Beacons will be placed in Do It Outdoors Media’s mobile billboard units, which are owned and operated by the company. In addition, there will be product placement on Segways, jet packs, brand ambassador teams and other marketing sites.
Gimbal says that when a consumer enters into a beacon zone, which is effective from 50 meters away, content will be delivered through a push notification within an advertiser’s or a third-party mobile app.
In other location news:
While a small trade show for a focused group of government communication professionals, APCO drew 5,700 attendees, with 282 exhibitors. Conference organizers said it was the highest attended show in seven years.
An updated version of the former GPS-Wireless conference will take place Dec. 2-3 at the Crowne Plaza San Francisco Airport Hotel. The conference, Location IoT, will focus on new markets for M2M and the Internet of Things. Topics will include indoor location markets, connected vehicles and many others. Two hosted networking receptions are included. Contact me, Kevin Dennehy, at kdennehy @g psworld.com for more information.
The Canadian government will begin providing search-and-rescue repeaters for the U.S. Air Force’s GPS III satellites, reports Space News. The repeaters provided by Canada’s Medium Earth Orbit Search and Rescue (MEOSAR) satellite project will significantly reduce the time it takes to locate a distress signal.
Canada’s Department of National Defence will begin negotiations with the U.S. Air Force to install 24 repeaters on GPS III satellites, starting with the 11th GPS III satellite. Canada’s MEOSAR satellite project includes construction of three ground stations, to be built by 2020.
The MEOSAR satellite payload is being developed for GPS III satellites.

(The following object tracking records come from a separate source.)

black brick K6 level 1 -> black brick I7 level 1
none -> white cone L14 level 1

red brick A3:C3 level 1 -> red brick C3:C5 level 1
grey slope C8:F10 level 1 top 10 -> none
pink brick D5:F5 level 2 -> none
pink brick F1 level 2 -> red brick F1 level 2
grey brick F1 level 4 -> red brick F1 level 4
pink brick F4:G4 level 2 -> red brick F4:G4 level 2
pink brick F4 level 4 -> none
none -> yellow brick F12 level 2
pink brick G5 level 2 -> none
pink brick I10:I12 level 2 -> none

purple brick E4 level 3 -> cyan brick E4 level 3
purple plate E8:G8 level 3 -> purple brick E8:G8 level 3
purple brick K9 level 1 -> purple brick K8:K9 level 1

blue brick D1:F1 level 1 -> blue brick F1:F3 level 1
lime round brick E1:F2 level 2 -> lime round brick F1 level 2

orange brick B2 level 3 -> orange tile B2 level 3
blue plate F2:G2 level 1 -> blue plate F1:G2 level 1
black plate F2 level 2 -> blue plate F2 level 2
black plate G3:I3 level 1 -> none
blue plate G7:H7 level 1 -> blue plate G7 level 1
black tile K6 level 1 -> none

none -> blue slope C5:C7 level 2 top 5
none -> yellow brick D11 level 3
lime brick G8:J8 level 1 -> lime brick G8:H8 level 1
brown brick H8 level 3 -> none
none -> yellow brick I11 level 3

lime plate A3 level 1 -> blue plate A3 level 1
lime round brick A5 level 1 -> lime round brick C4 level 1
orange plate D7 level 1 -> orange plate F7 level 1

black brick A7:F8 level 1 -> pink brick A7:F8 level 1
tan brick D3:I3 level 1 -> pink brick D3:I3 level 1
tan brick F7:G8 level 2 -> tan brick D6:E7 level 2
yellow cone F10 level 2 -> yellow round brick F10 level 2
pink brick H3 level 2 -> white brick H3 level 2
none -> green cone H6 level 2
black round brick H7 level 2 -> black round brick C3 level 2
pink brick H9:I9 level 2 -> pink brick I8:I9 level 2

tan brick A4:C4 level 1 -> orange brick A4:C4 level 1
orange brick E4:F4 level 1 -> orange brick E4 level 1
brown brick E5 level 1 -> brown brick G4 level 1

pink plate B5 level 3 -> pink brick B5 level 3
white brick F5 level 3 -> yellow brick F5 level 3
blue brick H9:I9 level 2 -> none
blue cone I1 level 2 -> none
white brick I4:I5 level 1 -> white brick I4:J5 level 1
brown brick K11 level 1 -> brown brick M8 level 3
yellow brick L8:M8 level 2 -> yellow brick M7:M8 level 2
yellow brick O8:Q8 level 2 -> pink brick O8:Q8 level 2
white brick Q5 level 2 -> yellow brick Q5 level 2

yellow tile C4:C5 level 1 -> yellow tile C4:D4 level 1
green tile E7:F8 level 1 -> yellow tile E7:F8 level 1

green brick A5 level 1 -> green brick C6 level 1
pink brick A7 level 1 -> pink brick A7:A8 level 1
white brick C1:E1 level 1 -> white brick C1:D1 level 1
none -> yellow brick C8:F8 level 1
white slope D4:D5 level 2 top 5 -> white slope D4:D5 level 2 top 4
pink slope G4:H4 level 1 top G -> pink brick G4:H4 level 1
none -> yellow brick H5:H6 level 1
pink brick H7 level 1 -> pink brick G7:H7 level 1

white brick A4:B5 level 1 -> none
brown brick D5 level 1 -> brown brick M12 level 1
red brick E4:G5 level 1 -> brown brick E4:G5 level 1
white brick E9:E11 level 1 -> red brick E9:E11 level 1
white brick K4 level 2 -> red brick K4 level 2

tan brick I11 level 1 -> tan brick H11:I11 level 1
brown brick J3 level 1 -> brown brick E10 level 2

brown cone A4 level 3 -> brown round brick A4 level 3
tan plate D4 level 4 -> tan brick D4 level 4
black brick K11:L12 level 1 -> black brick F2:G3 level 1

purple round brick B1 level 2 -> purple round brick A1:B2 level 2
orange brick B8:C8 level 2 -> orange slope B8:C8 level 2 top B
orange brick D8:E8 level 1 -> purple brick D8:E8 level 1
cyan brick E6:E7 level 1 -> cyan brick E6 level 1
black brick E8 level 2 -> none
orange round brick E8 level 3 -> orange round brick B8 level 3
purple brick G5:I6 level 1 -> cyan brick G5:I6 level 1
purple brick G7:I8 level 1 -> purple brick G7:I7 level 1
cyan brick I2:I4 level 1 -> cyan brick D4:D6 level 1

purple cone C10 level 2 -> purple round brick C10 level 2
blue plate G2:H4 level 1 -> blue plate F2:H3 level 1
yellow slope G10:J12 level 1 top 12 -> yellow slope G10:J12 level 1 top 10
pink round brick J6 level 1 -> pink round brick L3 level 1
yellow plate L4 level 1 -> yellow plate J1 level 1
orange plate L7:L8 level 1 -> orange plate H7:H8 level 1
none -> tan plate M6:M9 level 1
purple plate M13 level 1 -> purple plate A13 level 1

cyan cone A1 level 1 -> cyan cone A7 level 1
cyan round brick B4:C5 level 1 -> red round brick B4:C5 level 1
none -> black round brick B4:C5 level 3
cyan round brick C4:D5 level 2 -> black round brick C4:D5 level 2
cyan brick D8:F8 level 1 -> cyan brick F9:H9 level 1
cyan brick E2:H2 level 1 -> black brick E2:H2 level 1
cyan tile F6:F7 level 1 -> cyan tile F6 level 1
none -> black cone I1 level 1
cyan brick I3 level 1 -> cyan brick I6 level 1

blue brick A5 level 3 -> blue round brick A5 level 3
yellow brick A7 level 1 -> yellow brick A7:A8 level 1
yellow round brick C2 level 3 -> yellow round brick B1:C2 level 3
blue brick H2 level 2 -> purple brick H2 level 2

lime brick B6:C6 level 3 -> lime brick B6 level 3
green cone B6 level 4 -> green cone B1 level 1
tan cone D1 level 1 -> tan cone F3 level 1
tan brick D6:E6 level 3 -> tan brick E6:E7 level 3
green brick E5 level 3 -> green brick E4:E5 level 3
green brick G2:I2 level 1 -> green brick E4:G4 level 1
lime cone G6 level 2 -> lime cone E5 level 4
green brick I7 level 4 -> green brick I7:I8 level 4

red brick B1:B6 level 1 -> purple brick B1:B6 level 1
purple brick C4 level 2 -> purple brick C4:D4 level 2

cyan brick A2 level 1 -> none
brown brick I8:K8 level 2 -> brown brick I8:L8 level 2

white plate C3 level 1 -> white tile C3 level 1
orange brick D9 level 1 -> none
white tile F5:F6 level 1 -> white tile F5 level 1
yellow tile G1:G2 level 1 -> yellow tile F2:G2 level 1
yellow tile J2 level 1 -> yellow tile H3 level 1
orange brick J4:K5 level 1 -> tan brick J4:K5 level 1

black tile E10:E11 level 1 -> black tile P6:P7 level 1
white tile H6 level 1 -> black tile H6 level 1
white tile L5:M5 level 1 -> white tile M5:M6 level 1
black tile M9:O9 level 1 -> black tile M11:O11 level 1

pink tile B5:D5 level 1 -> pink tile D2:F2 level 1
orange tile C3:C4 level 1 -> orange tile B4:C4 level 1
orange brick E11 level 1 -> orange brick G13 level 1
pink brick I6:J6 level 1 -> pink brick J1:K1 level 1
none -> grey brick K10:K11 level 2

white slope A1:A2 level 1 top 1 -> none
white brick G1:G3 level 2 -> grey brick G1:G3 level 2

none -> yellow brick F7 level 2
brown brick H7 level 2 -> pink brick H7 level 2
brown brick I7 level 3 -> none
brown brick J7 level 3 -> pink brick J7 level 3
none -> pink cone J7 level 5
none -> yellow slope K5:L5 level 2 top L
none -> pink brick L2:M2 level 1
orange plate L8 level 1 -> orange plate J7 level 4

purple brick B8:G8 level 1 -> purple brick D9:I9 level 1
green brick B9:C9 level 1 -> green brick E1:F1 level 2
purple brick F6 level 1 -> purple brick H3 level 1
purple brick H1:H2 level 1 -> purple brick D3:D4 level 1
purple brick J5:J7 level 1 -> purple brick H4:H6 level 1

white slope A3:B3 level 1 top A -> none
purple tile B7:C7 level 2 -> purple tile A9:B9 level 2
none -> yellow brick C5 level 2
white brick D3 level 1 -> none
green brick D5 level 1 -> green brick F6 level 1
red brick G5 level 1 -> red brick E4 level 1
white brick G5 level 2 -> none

The Canadian government first announced the MEOSAR project in 2013, awarding Com Dev International of Cambridge, Ontario, an initial contract worth 4.7 million Canadian dollars for research and design work on the repeaters. Despite completion of that phase, Canada’s Department of National Defence put the project on hold, possibly for budgetary reasons.
A contract award for the MEOSAR repeaters is now expected to be announced next year.
A MEOSAR repeater will be able to detect signals from emergency beacons and retransmit the signals to receiver stations on the ground. The emergency messages can then be sent to appropriate authorities so that people in danger can be quickly located and rescued.
MEOSAR will provide a more capable system than COSPAS-SARSAT, an international satellite-based search and rescue distress alert detection system established by Canada, France, the former Soviet Union and the United States in 1979. It is credited with saving more than 33,000 lives since its inception. MEOSAR will reduce the time it takes to detect and locate a distress signal from an hour to around five minutes.
Com Dev began the development of its MEOSAR technology in 2008 under a cost-shared research and development project with the Canadian Space Agency. Canada’s National Search and Rescue Secretariat also later provided additional R&D support.
The search and rescue transponders were originally destined for Galileo, according to Space News, but stalled because Canada lacked a defense certificate to be able to supply the Galileo program.